I start taking the prednisone pill 3 times a day for the next 5 days. I had forgotten why I take prednisone and it is because it is an anti-inflammatory, but it also suppresses the immune system, which we want so that my body won't attack those littles that we will be transferring in. 

And this means that Saturday is the day! 
Nov14th at 10 am, we will be adventuring in to start our family.
There is no procedure really that I have to do that day other then having a full bladder so that when they insert the catheter to transplant the embryos, they can see where they are putting them. 

My uterine lining looks great measuring 14.02 mm. They wanted over 12mm, so I am right on track!
You can see the lining which looks like lips between the 2 blue little plus signs.

Here are all 4 of my ultrasounds. 2 of the uterus and 1 of each ovary. My ovaries are nice and quiet which is what we want for FETs. 

Prayers:
Again, just that God would give Jeff the wisdom with which ones to thaw out and how many. We have had conversations with him, but we trust him implicitly and can't wait to find out what our number is on Saturday morning! It will be as much of a surprise for us as it will be for you! 
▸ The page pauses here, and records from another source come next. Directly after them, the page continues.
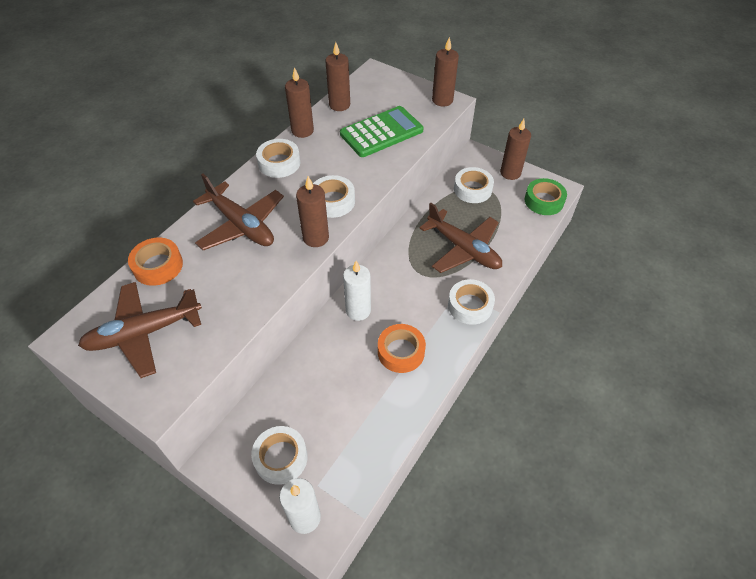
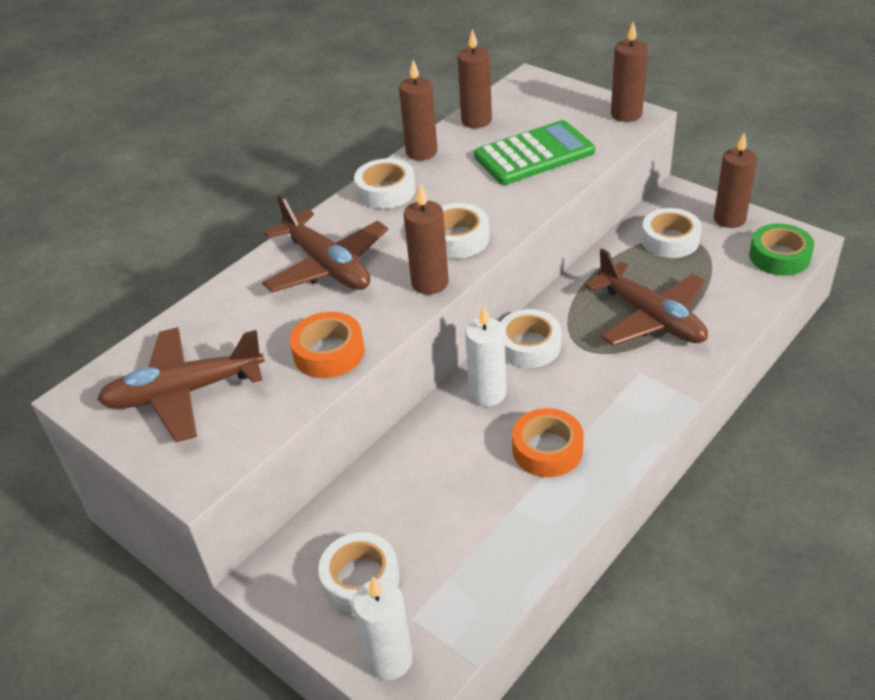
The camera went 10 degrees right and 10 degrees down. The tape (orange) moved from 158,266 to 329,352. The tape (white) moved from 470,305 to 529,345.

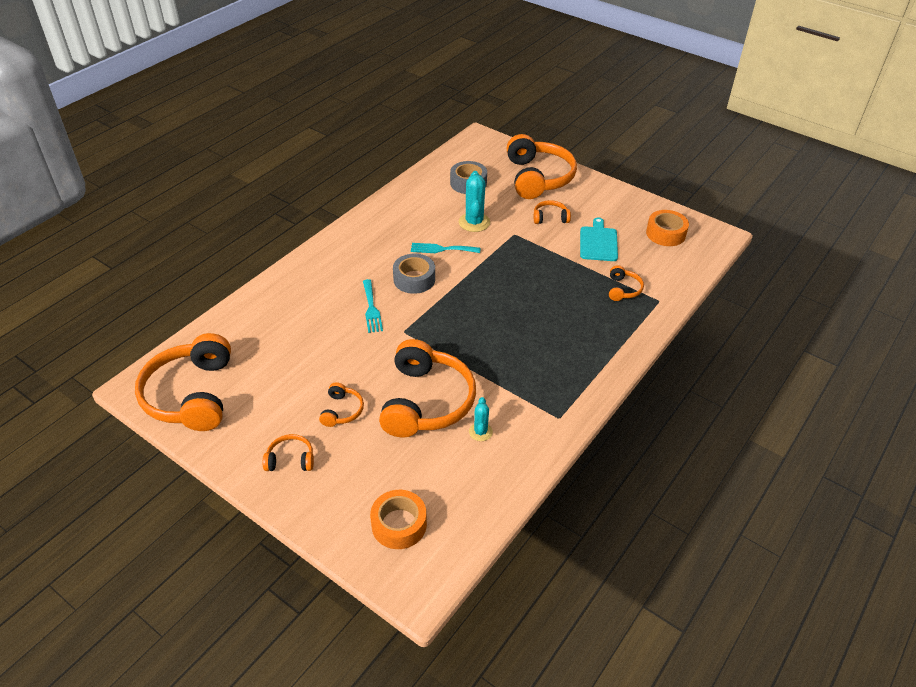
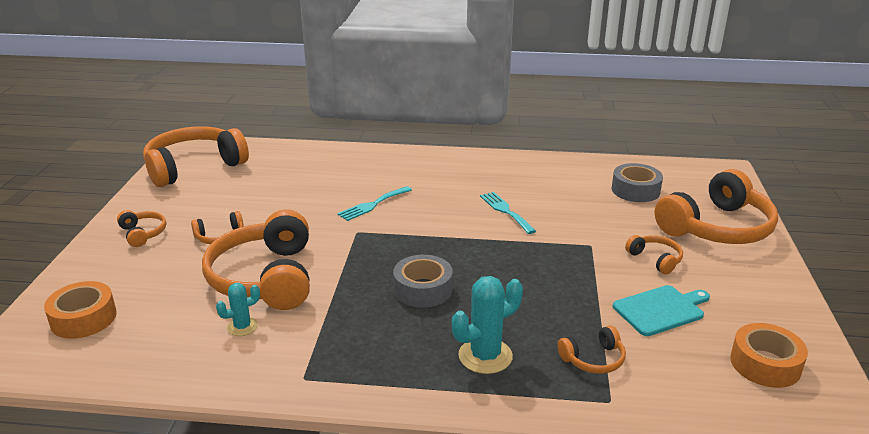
The camera went 60 degrees right and 15 degrees down. The headphones (orange) at 426,401 turned 105 degrees clockwise. The tape (grey) moved from 414,279 to 423,289. The cactus (turquoise) moved from 474,222 to 485,356.

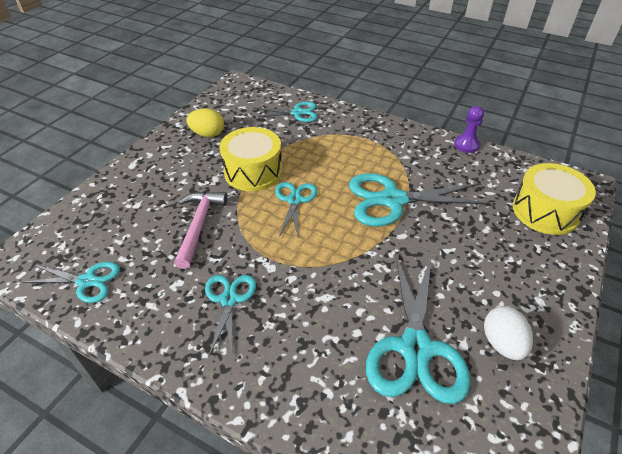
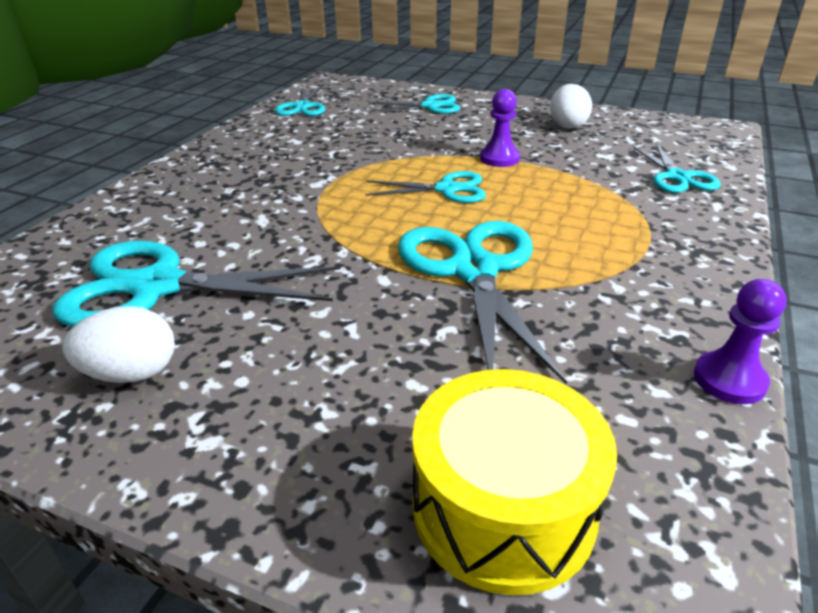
The camera went 85 degrees right and 10 degrees down. The hammer (pink) at 199,225 disappeared. The egg (yellow) at 208,134 became the egg (white) at 567,125. The scissors (turquoise) moved from 229,300 to 430,106. The drum (yellow) at 253,171 was replaced by the pawn (purple) at 499,158.

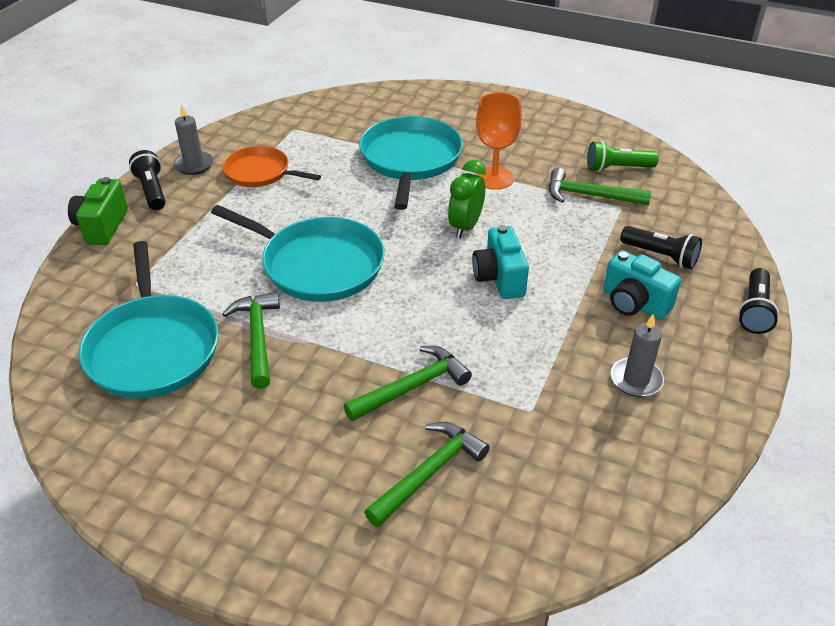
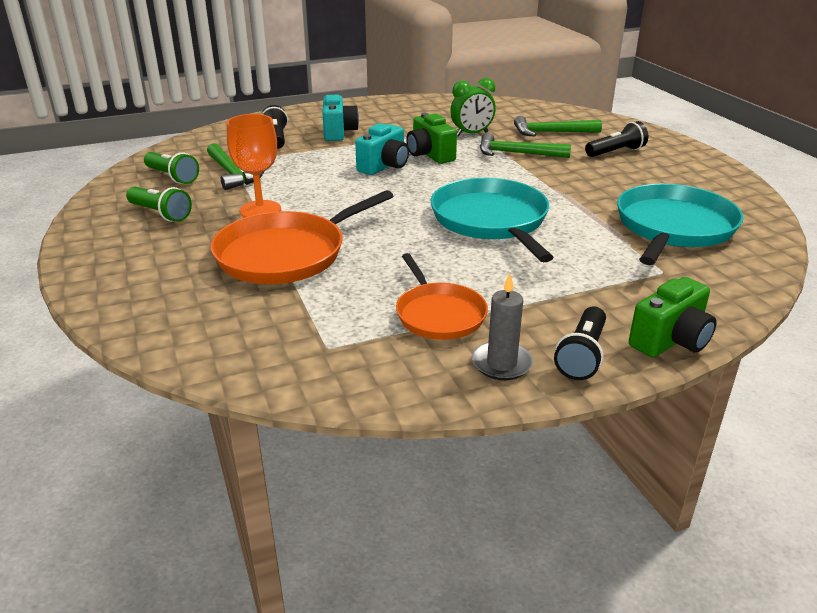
The camera went 135 degrees left and 10 degrees down. The hammer (green) at 257,337 disappeared. The pan (turquoise) at 410,160 became the pan (orange) at 286,254. The clock (green) moved from 465,227 to 471,134. The candle (grey) at 636,379 disappeared. The flashlight (black) moved from 754,310 to 615,152. The flashlight (green) at 160,214 appeared. The camera (green) at 430,155 appeared.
Here's to another Kucera Adventure!

Friday, November 6, 2015

Day 9 and Day 11 Updates

So I have discovered how very different IVF is to a FET. 
There is just not the same crazy excitement of cheering my body on to make those little follicles grow! However, there is a peace about knowing that those 5 little are just hanging out waiting to be loved on! They are as far along as they can be grown out of the womb. 

Day 9
I apologize for not getting this out on wed. Time got away from me.

The ultrasounds went perfect. Charlene told me that my uterus looked beautiful. It was nice and layered and was measuring at 9.32 mm. Eventually I would need to get to 12 mm, but I had plenty of time until next Monday.

Also for my bloodwork, we just needed my number to be above 100 to make sure that my body was absorbing the estrogen that I was taking. She did say that because of how well my uterine lining looked, that she could tell I was absorbing it. 

Well between the half carton of raspberries I have been eating and the cup of pomegranate juice I have been drinking every day it had better be good! 

Well, there is the fact that we also upped my 2 mg pill of estrodial every 12 hours to every 6 hours on Wednesday.

Still doing the 5 units of Lupron every day too!



Day 11
OK, now for today's news.

I went in for the ultrasound and Mary didn't say much, but when she went back to talk to Charlene, apparently the numbers were not matching up with how think my uterine lining was. So I went back in and they re-did the ultrasound. And thank goodness because the second one showed that my lining was nice and thick at 11.62 mm! This means that it is already thick enough and I am good for my transfer a week from sat! Yay!!!

Also I asked about the estrodial number from the bloodwork and It was at 128! So being over 100, I again am good to go for the transfer.

And my estrogen tablet was increased so now every other pill intake time every 6 hours, I have to double the pills to 4 mg. Sorry Thomas if I get crazy!

I have 1 more appointment on Monday and then we will be ready to go!
 This one is for you Suzy!

And finally, I just wanted to give a shout out to this lady.
She was one of my very first friends here in WA, but she is also one of those people who God just lined up to be in my path for this infertility journey that was so needed. Her story has encouraged me in a million ways and I am so thankful for every second I have spent with her and her sweet, sassy spirit. And when you nanny for a woman with a 4 year old, twin 1 year olds, and a 4 month old? You spend a lot of time together. 

Catch you up with the next update on Monday!